They’re so terrified of having their heart broken when they finally allow themselves to be vulnerable and feel love again that the only way they can keep themselves “safe” is to run away.
Usually, before they try to end things completely, you’ll see signs that they’re sabotaging the relationship so they have a solid excuse to end it.
For example, they may pick fights over insignificant things that never used to bother them and start talking about how different you two are, potentially incompatible, and so on. This is often accompanied by lessened physical intimacy, as well as criticism and irritability.
Essentially, they’re poisoning the well to convince themselves that it’s unsafe to drink from.
Testing boundaries.
Children often test boundaries by pushing their parents’ buttons to see how much their unconditional love will tolerate. Similarly, people with abandonment issues often test their partner’s love by pushing their boundaries or behaving poorly to see whether their lover cares enough to put up with their crap.
It’s rather childish behavior, but those who faced trauma in their youth often experience arrested emotional development around the age at which the trauma occurred.
Your partner may intentionally use things you said were off limits, break things that are important to you, go no-contact for protracted periods of time, or even threaten to leave, just to see how you’ll react.
If you break up with them because of their poor behavior, it’ll be a case of a self-fulfilled prophecy: they knew you’d break up with them eventually anyway.
In contrast, if you reinforce your boundaries while reiterating that you still love them, that shows them that you do in fact care, but that you won’t tolerate being disrespected.
12 Tips For Dating Someone With Abandonment Issues
Although it may be difficult to figure out how to love someone with abandonment issues, it’s important to focus on who they are, rather than the issues that plague them.
Their trauma doesn’t define them, but their experiences will affect the way they react or behave in various situations. The tips below can help your relationship run more smoothly, especially over time.
1. Be patient with them and communicate with them.
This is a person who has built strong emotional walls. They don’t trust easily, and their guard will go up at the first hint that they might get hurt. Be prepared for this so it doesn’t catch you off guard or offend you when it happens.
They usually bolt at the slightest whisper of uncertainty in a relationship, especially if they think that things are going on that they’re not aware of, so it’s incredibly important to cultivate open communication.
Even if said communication is awkward or difficult, it’ll go a long way to making them realize that they can trust you.
2. Realize that it’s not about you.
If they’re being withdrawn or overly jealous, it’s unlikely you’ve done anything to cause this behavior. Instead, they’re likely seeing some kind of parallel between a current situation and something they experienced years ago, and they’re reacting to the emotions being drummed up by that, rather than what’s happening now.

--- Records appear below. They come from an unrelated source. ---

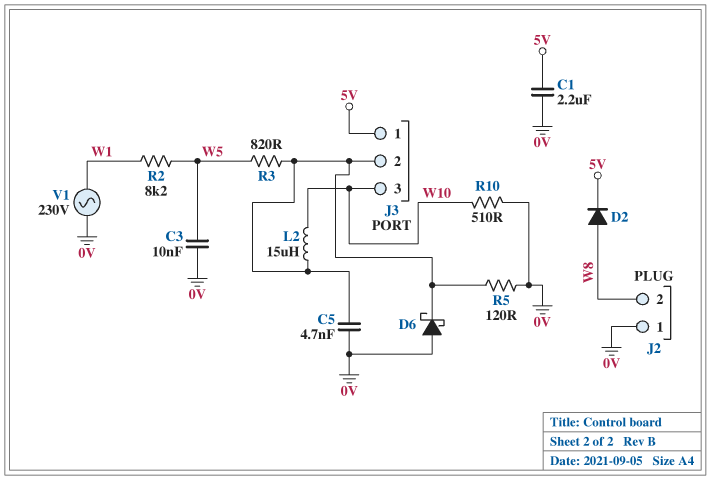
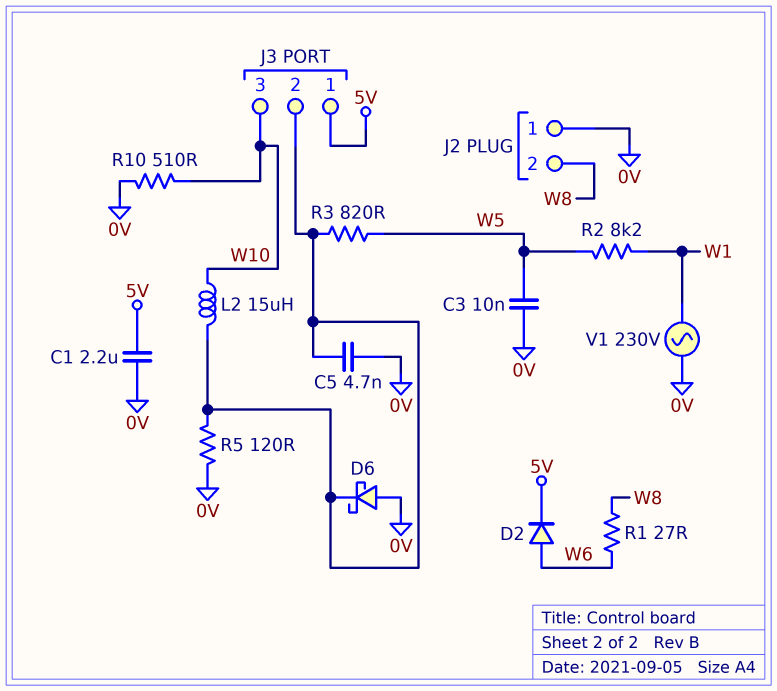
D2: diode (A W8, K 5V) -> diode (A W6, K 5V)
R1: none -> 27 (W6, W8)

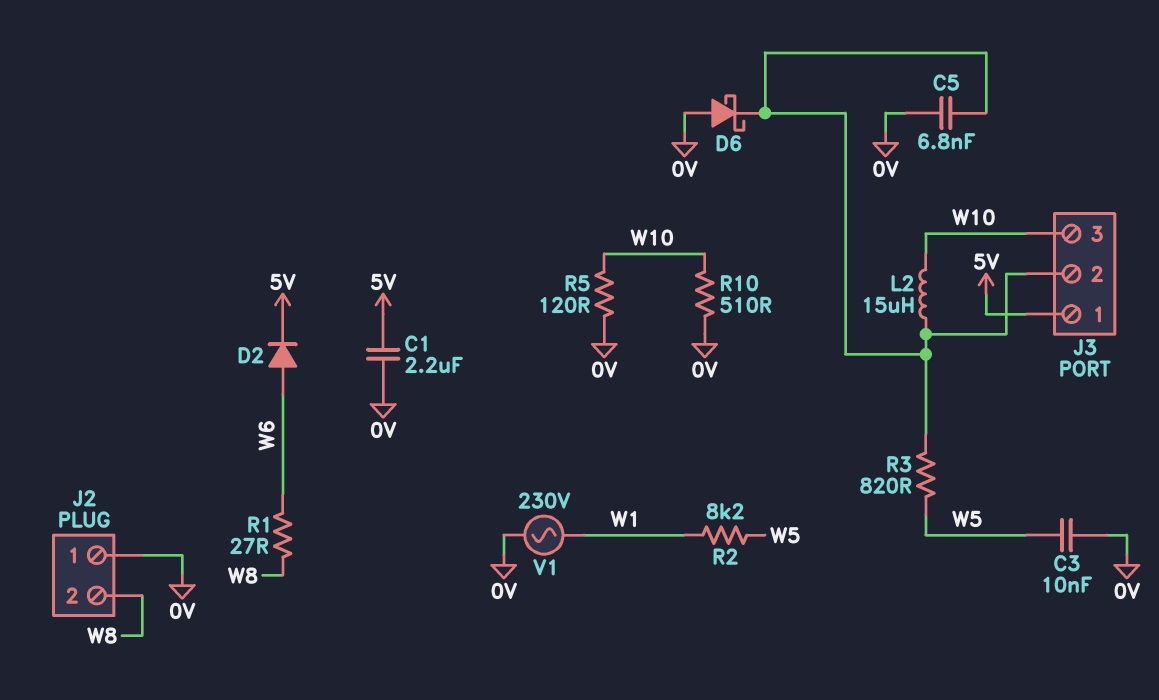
C5: 4.7nF (0V, J3/2) -> 6.8nF (0V, J3/2)
R5: 120 (0V, J3/2) -> 120 (0V, W10)

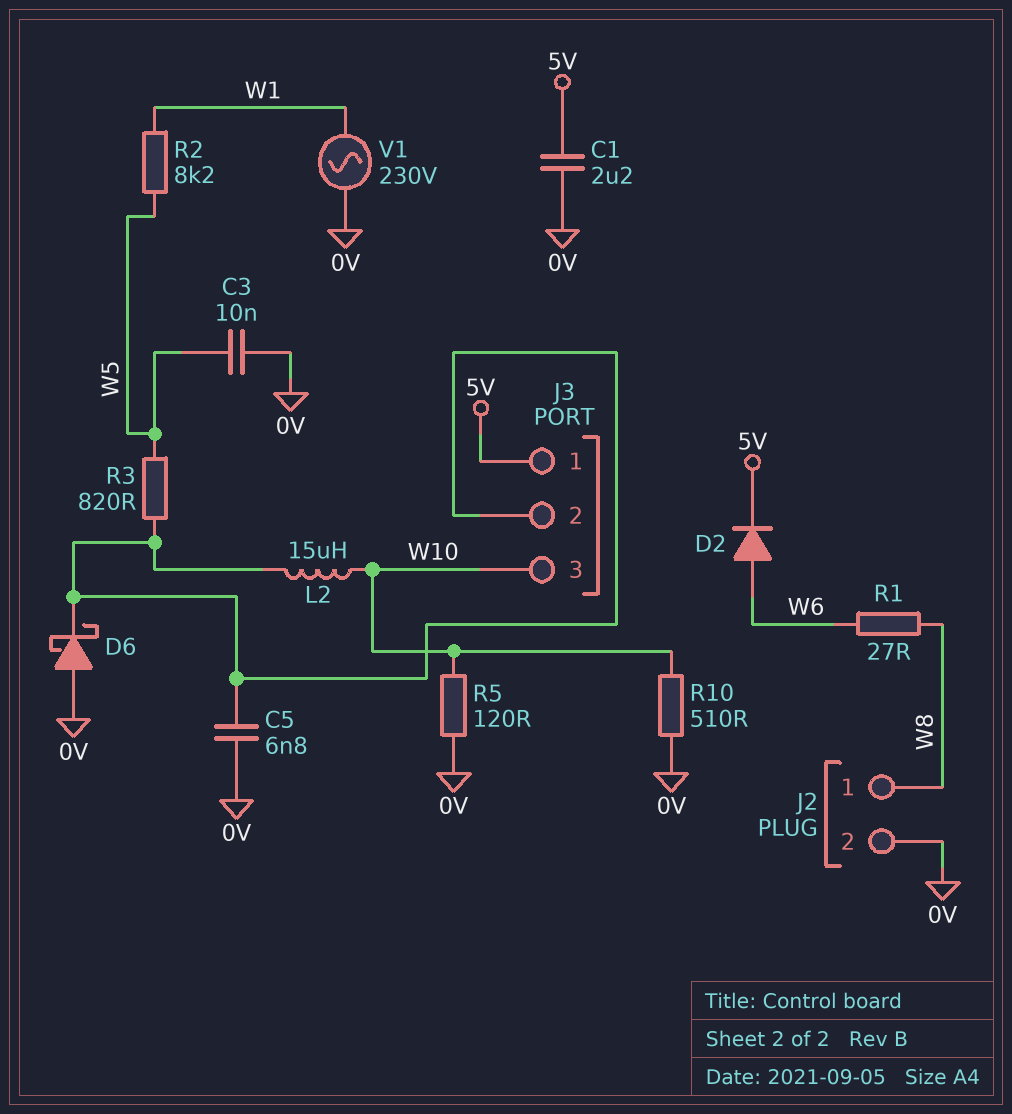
J2 pin 1: 0V -> W8
J2 pin 2: W8 -> 0V

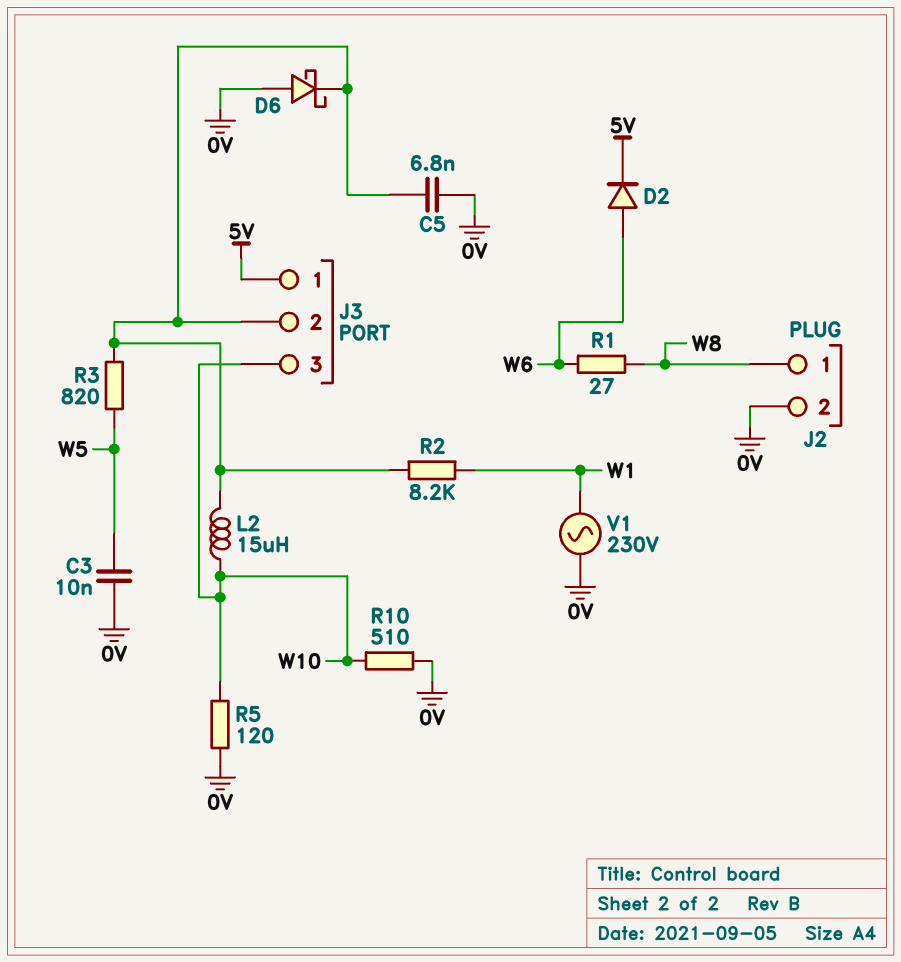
C1: 2.2uF (0V, 5V) -> none
R2: 8.2k (W1, W5) -> 8.2k (J3/2, W1)

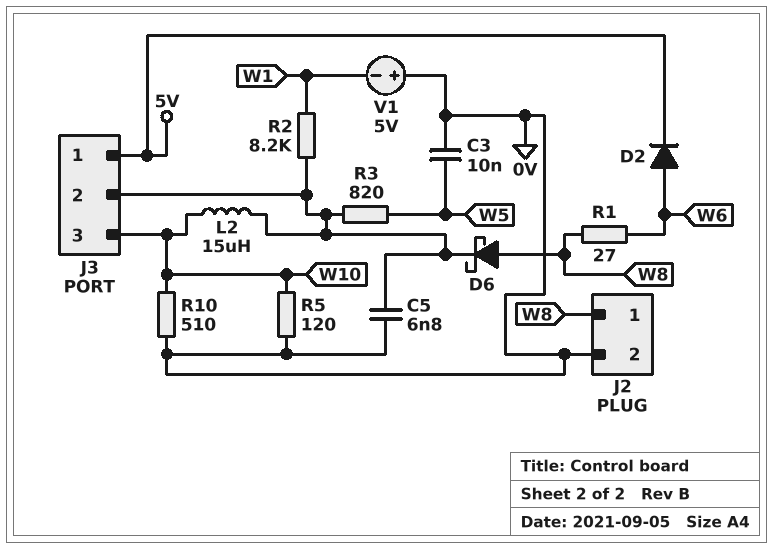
D6: schottky (A 0V, K J3/2) -> schottky (A W8, K J3/2)
V1: AC 230V (0V, W1) -> 5V (plus 0V, minus W1)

They might freak out and behave poorly, leaving you sitting there dazed, wondering what the hell you did to have elicited such a reaction, when in reality it’s just them remembering what it was like to be hurt beyond measure and doing everything in their power to avoid hurting that much again.
If you can, please be patient with them. Encourage them to talk to you about what they’re feeling once they’ve calmed down.
After their outburst, they’ll likely feel very ashamed of their behavior. If you work together, they can grow from the experience, and your support and reassurance may help stop that kind of thing from happening too often again.
3. Always be honest about your feelings.
Please don’t feel that you have to walk on eggshells or swallow your own emotions in an attempt to avoid setting them off.
They might seem fragile and delicate at times, but that’s because they overthink everything and are constantly on high alert, trying to read between the lines to see if you’re going to hurt them or leave them outright.
If this behavior is upsetting or frustrating to you, talk to them about it instead of bottling it up and either remaining silent or trying to convince them that nothing is wrong. By doing that, they’ll become even more insecure because they’ll feel that you’re hiding things from them and that you’re halfway out the door, walking away.
Don’t hesitate to over-communicate. These people would prefer that you tell them about the minutiae going on in your life so they feel like they’re an integral part of it.
The more you can do to reassure them that they’re important, the better. They need that, and when they feel safe and secure in the relationship, they’ll be able to open up to you and be the partner you need in turn.
4. Be prepared to prove yourself.
One major difficulty in loving someone with abandonment issues is that many of them have been damaged repeatedly by the same type of people, over and over again. They’ll expect you to hurt them the same way and will brace for the shoe to drop, so to speak.
Consider this scenario: Imagine a dog that’s being cared for by an abusive owner.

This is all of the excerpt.